The Yenikapı Ferry Terminal (Yenikapı Feribot Terminali) or Yenikapı Pier (Yenikapı İskelesi) is a ferry terminal in Fatih, Istanbul, located along Kennedy Avenue on the Marmara Sea. It is used by İDO as a hub and is the largest ferry terminal in Istanbul. İDO operates several ferry routes from Yenikapı to destinations within Istanbul as well as across the Marmara Sea.

The terminal opened in 1989, when İDO began operating ferry service within Istanbul, and was expanded in the mid-2000s. The terminal is located in south-central Fatih, within the Nişanca neighborhood, on the city's historic peninsula. Connections to the Istanbul Metro and Marmaray commuter rail service is available at the Yenikapı Transfer Center, which opened in 2013.

==Overview==

The terminal is located near the ancient site of the Harbour of Eleutherios, one of the main ports of Constantinople. Adjacent to the terminal, on the west side, is Yenikapı Square; a 673,000 m2 artificial park used for political rallies. On the east side of the terminal is the western/European portal of the trans-Bosporus Eurasia Tunnel to Kadıköy.
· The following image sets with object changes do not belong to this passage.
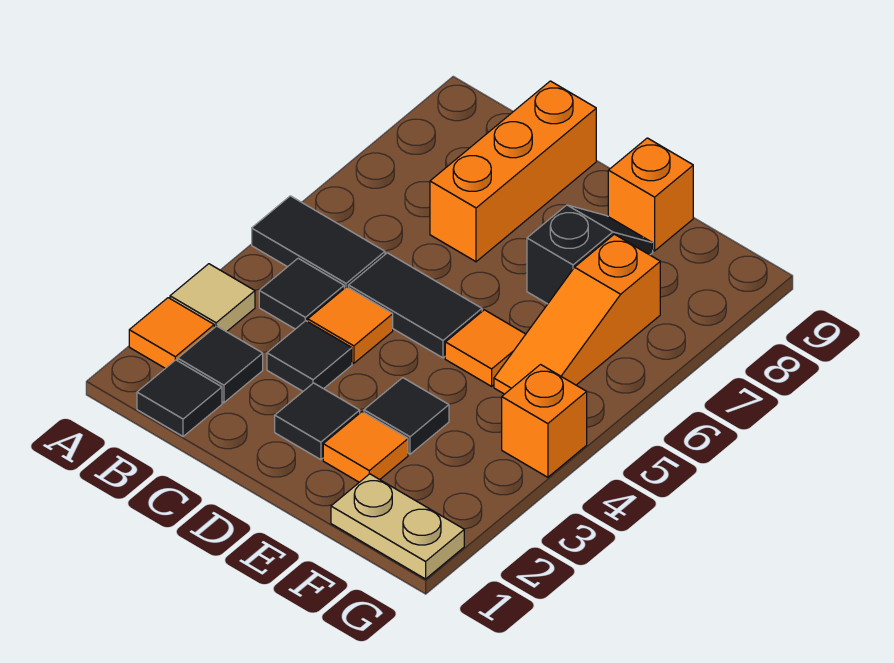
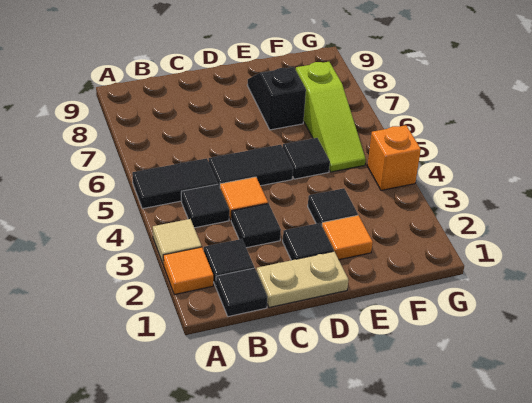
orange brick C7:C9 level 1 -> none
orange tile E5 level 1 -> black tile E5 level 1
orange brick E9 level 1 -> none
tan plate F1:G1 level 1 -> tan plate C1:D1 level 1
orange slope F5:F7 level 1 top 7 -> lime slope F5:F7 level 1 top 7

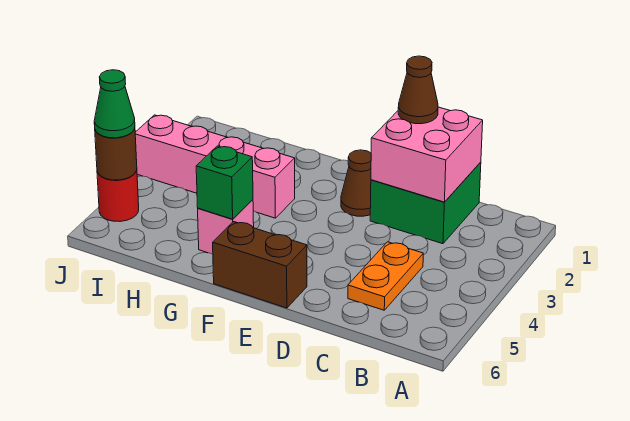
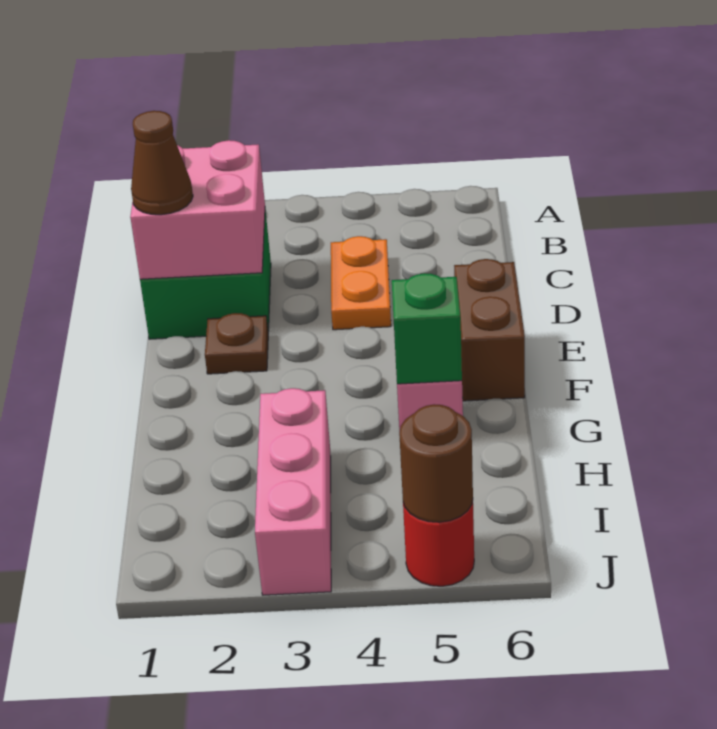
orange plate C4:C5 level 1 -> orange plate C4:D4 level 1
brown cone E2 level 1 -> brown plate E2 level 1
pink brick G3:J3 level 1 -> pink brick H3:J3 level 1
green cone J5 level 3 -> none

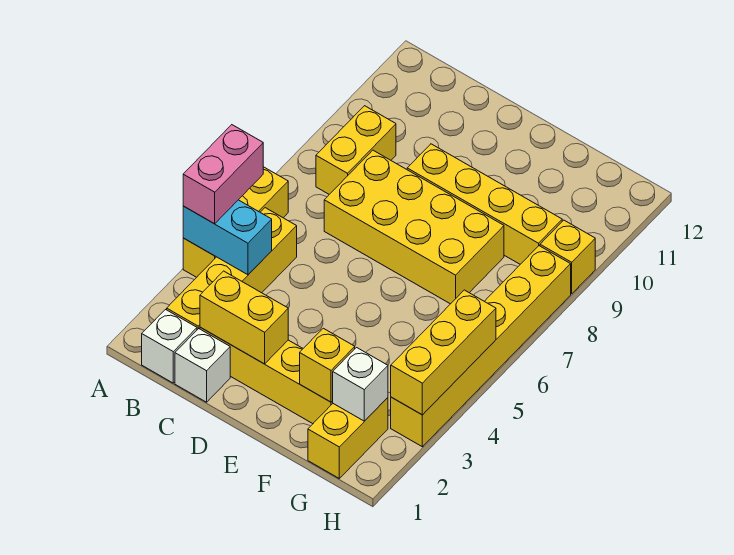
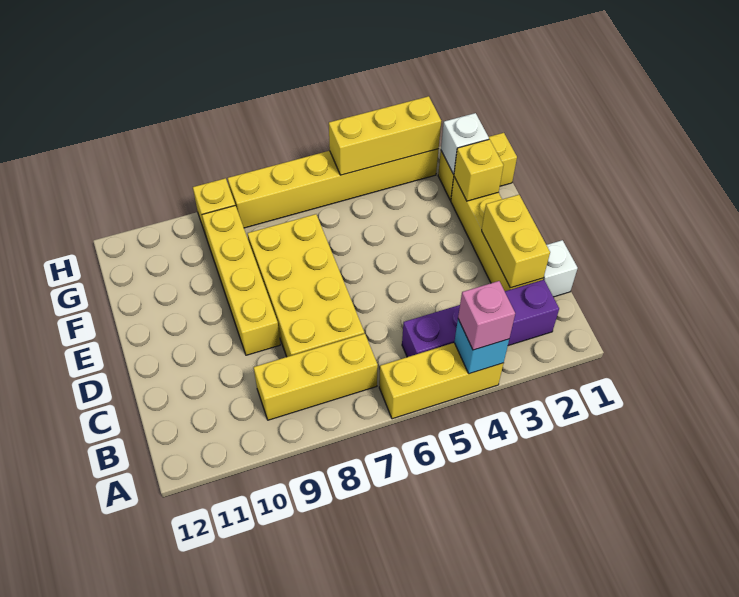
cyan brick A4:B4 level 2 -> cyan brick A4 level 2
pink brick A4:A5 level 3 -> pink brick A4 level 3
white brick B1 level 1 -> none
yellow brick B2:B5 level 1 -> purple brick B2:B5 level 1
yellow brick B8:B9 level 1 -> yellow brick B7:B9 level 1

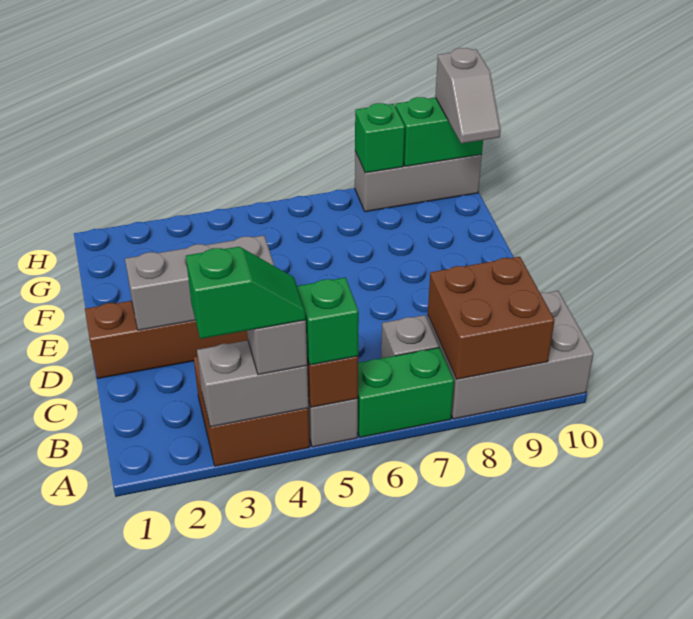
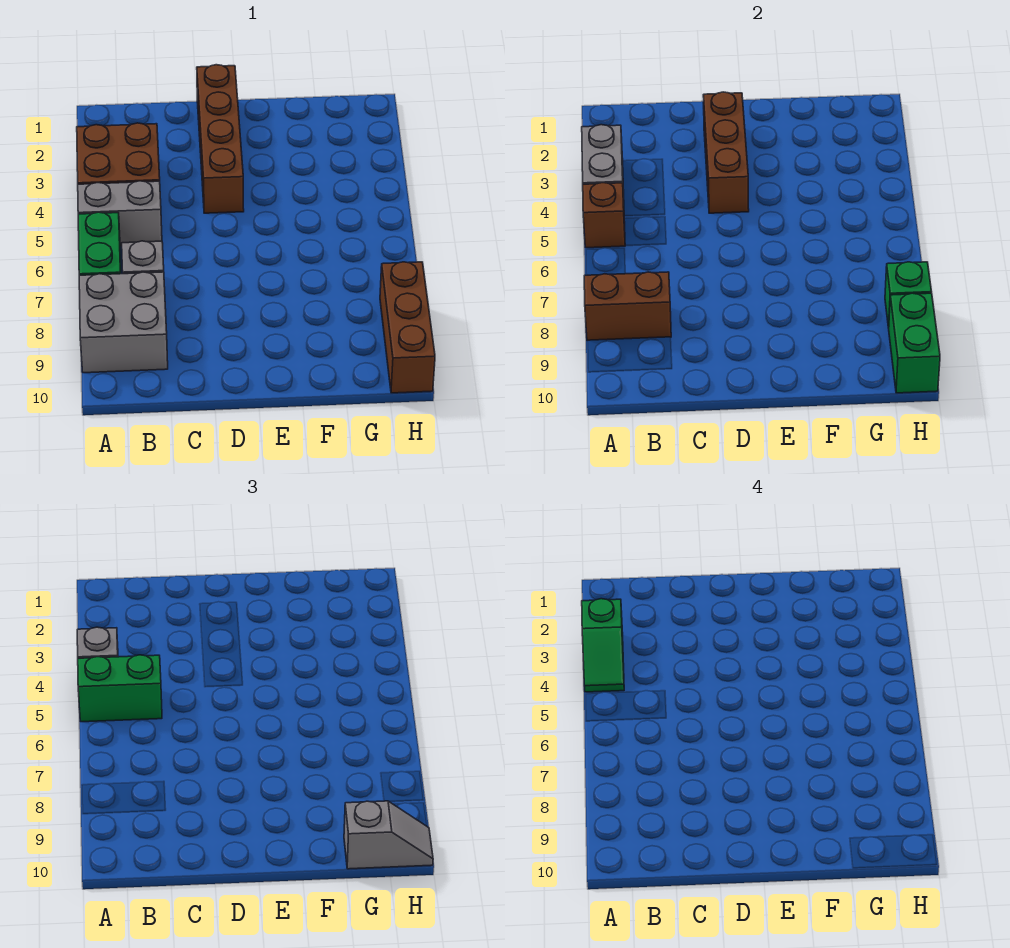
green brick A5 level 3 -> green brick A5:B5 level 3
grey brick A8:B10 level 1 -> grey brick A8:B9 level 1
brown brick A8:B9 level 2 -> brown brick A8:B8 level 2
grey brick D2:D4 level 2 -> brown brick D2:D4 level 2
grey slope G10:H10 level 3 top H -> grey slope G10:H10 level 3 top G
grey brick H8:H10 level 1 -> brown brick H8:H10 level 1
The terminal itself consists of a main terminal building, a small square with cafes and shops, two parking lots, and a total of 10 ferry slips, four of them for car ferries. The terminal building contains ticket booths, waiting areas and a TAV Primeclass lounge along with cafes and rent-a-car service.

The total area of the Yenikapı Terminal spans around 50,127 m2.

==Services==

İDO operates eight ferry routes to a total of 13 destinations, three of them in Istanbul. Of these eight routes, three of them are fast-ferry routes, where passenger may bring their automobiles with them. Connection to TCDD Taşımacılık intercity rail service is available in Bandırma, offering a connection from Istanbul to İzmir. Before the opening of the Osman Gazi Bridge, some intercity bus operates used the ferry from Bandırma to Yenikapı on their İzmir to Istanbul service.